IT Requirements for Your Office
All modern offices have IT requirements that even a couple of decades ago did not need to be taken into consideration. Older office buildings can sometimes be harder to set up new offices in because they lack the layout for a modern IT system. However, these problems can usually be overcome by the addition of either a false floor or a false ceiling where newly installed cabling, for example, can be hidden away. If you are expanding your office space, relocating to a new workspace or setting up from scratch, then considering the location of your office - along with the rental costs - will probably be your primary concern. Second on the list should be your IT requirements and how this will affect the ongoing day-to-day nature of the business.
Space for IT Services
We'll take a look at the types of services contemporary offices need, but first and foremost you need to think about how you are going to deliver them. Every business owner and office manager knows that running an office costs money. Although most expanding businesses need a little spare capacity, so that they can accommodate growth, you should always be looking to minimise rental costs by not taking on too much space. Reducing overheads in this way makes basic business sense. However, you need to make sure that there is sufficient space for your IT equipment and that not all of the space is devoted to work desks and meeting rooms.
Unless you are opting for a serviced office you will need your own IT room. This could be a cupboard space for a small office, but for larger ones of anything over about 50 staff you will need a more substantial room. Secondly, this room needs to be connected to the rest of the office so that servers can talk to terminals. Conventionally, this is done by flooding Ethernet cable between the desk spaces back to the server room where terminals can be patched into routers or switches. Nowadays, many telephony systems operate over a similar wiring system using the same IP protocols as computers. The alternative is to go wireless, using Wi-Fi, but for multiple users this often means a slower network. When working out the wiring network, remember to install sufficient power. Most computer terminals need multiple sources of power - for PCs, monitors, printers and so on. Lack of power outlets usually causes a headache down the line.
A private branch exchange (PBX) or telephone system is essential in most offices. Calling internally or externally is important to most businesses, as is call handling for when customers generate calls. Consider which sort of system will suit the growing demands of your business the best and how you can upgrade it if necessary.
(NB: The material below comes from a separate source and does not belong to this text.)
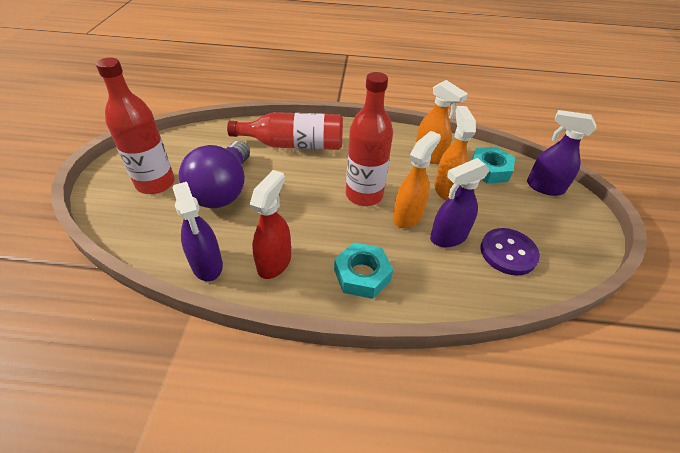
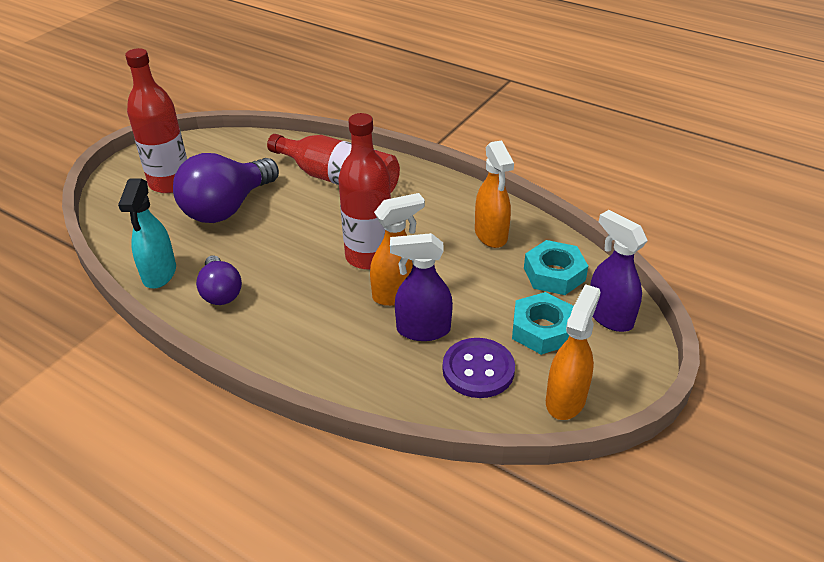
camera: 30 degrees right, 5 degrees down
(207, 265) = (159, 274): purple spray bottle -> turquoise spray bottle
(274, 262) = (221, 292): red spray bottle -> purple light bulb
(362, 275) = (294, 333): turquoise nut -> turquoise nut (542, 329)
(446, 189) = (472, 279): orange spray bottle -> orange spray bottle (566, 399)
It is important to know whether your choice of PBX can use the same Ethernet wiring as your computer system, which affords a great deal of flexibility, or whether it will need its own wiring system in place before you move in.
These days, many telephony systems integrate with your other IT systems. This means you can get some functions whereby, for instance, an external caller's number is shown on a display whilst your customer database searches for that caller's records. This sort of functionality allows staff to answer calls already knowing who they are speaking to and the likely nature for their call. Services like these can really add to the customer service experience.
Automatic call handling, known in the IT industry as automated attendant, means callers can direct themselves to the right department or information using a menu system. These can help to keep your staffing costs down. Some PBXs have automated attendant software included in the package, but others require third party add-ons. Check this capability out if an automated attendant is something you are likely to want to use - along with another popular service like voicemail.
Most IT professionals are focussed on how servers can provide terminals with the information the user wants in a rationalised and efficient way. In a typical office, multiple servers are required and they tend to be specialists in certain areas. An email server, for example, will handle all of your company's electronic mail, delivering it internally and externally. A second server is generally used for handling documents. This does not just mean printing services but also scanning and providing images of scans when a user wants to view one. A third server is used to provide a customer database where all records are kept. Of course, in some businesses other specialist servers are needed, for example ones that can provide computer aided design packages.
The purpose of a dedicated server, for a particular business function, is that multiple copies of data are not stored on every terminal but in one place, centrally. The advantage of this is that records are less likely to become corrupted or out of sync with one another. Servers use lots of power and should usually be stored in a secure place so that records are safe. Sometimes you will need to make sure that they are cooled using air conditioning to keep them working optimally. This is why they really need their own dedicated room.